Last month was the darkest chapter of my life. I had my heart broken several times in the past but nothing compares to the pain I’m feeling until now. Emotionally, I wasn’t really prepared. When I heard the words “wala na ang Daddy mo,” it broke my heart and shattered it into pieces.
Once the painful truth started sinking in, one of the things that came to my mind was the expenses.
Financially, I wasn’t capable to provide for the expenses for the wake and interment. I may have savings but it won’t be enough. As an only child, I won’t have a sibling to ask help from and I know that my dad’s relatives have their own expenses too. But my Mom never asked anything from me. She said I have nothing to worry because they have it covered already. My dad has a life insurance.
I knew that my parents had bought already a life plan in Eternal Gardens years ago but it was only during that time that I learned that they also got a life insurance.
Most of us cringe whenever we hear the word ‘life insurance.’ One reason might be because if you get one it’s like you’re preparing for your own death. Pero diba wala naman masama maging handa? My dad didn’t get one to prepare for himself but he got one for us. It was his symbol of love for us.
His life insurance provided us financial assistance in all the expenses during the wake until interment. According to my mom the coverage they got for the funeral was Php 75,000 (metal casket, 3-day wake, funeral car). Hindi pa raw kasama yung pahukay dun. Don’t forget meron pang miscellaneous expenses like coffee, food, offering, pa-misa at iba pa. Kaya nga sabi nila, hanggang mamatay ang tao puro gastos pa rin. For an only child like me, saan ako kukuha ng ganitong halaga diba? Pero sabi nga ni Mama, hindi kami pinahirapan ni Daddy.
And until now, the money from his life insurance continuously helps us with our everyday expenses.

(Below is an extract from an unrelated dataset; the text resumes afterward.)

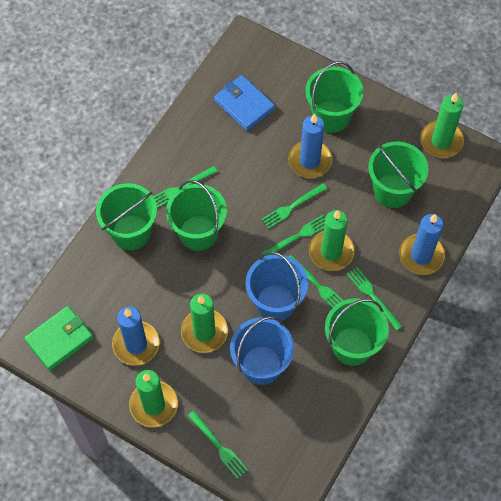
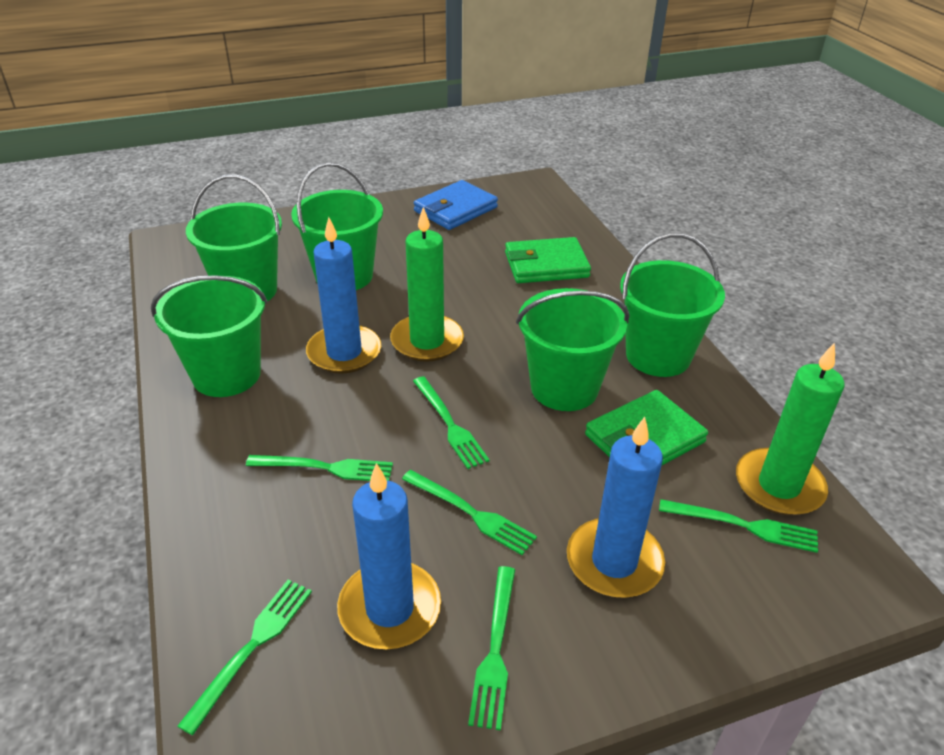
blue bucket: 2 -> 0
green candle: 4 -> 2
green wallet: 1 -> 2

Hanggang sa huli, kami pa rin ang iniisip nya.
Personally, somehow I have a good grasp of financial literacy. At the age of 26, I already have my own variable life insurance plus investments on mutual fund and UITF. Pero iba pa rin kapag ikaw mismo ang naka-experience kung anong nagagawa ng life insurance.
Writing this article is hard for me because the pain is still fresh but I’d like to share my personal experience with the hope of helping people change their perspective about life insurance – from fear of death to a symbol of love.
For parents who already have a life insurance, I salute you for your endless love for your family. For those who still don’t have one or planning to get one, it’s not yet too late. Life insurance doesn’t have to be paid in 5-10 years. You can pay in a lump sum amount for a specific coverage. If you want, you can go for a variable life insurance. Unlike the traditional life insurance, the VUL has a investment option where you can grow your money and enjoy it while you’re strong.
Tip: If you’ll be getting Sunlife’s regular pay VUL (the one where you pay annually), your family will receive both the fund value + death benefit. Kasi if single pay VUL, fund value or guaranteed death benefit, whichever is higher amount yun yung matatanggap nila.
For children like me, don’t fret if your parent/s get a life insurance. Don’t think that they are preparing to leave you. They just want you to be able to live your life to the fullest when something unfortunate happens – that’s how much they love you.
Masakit pa rin hanggang ngayon pero I’m trying to be strong for my Dad and for my Mom. Mula sa iniwan ni Daddy, I know he wants us to carry on and have a brighter life with his forever love and guidance.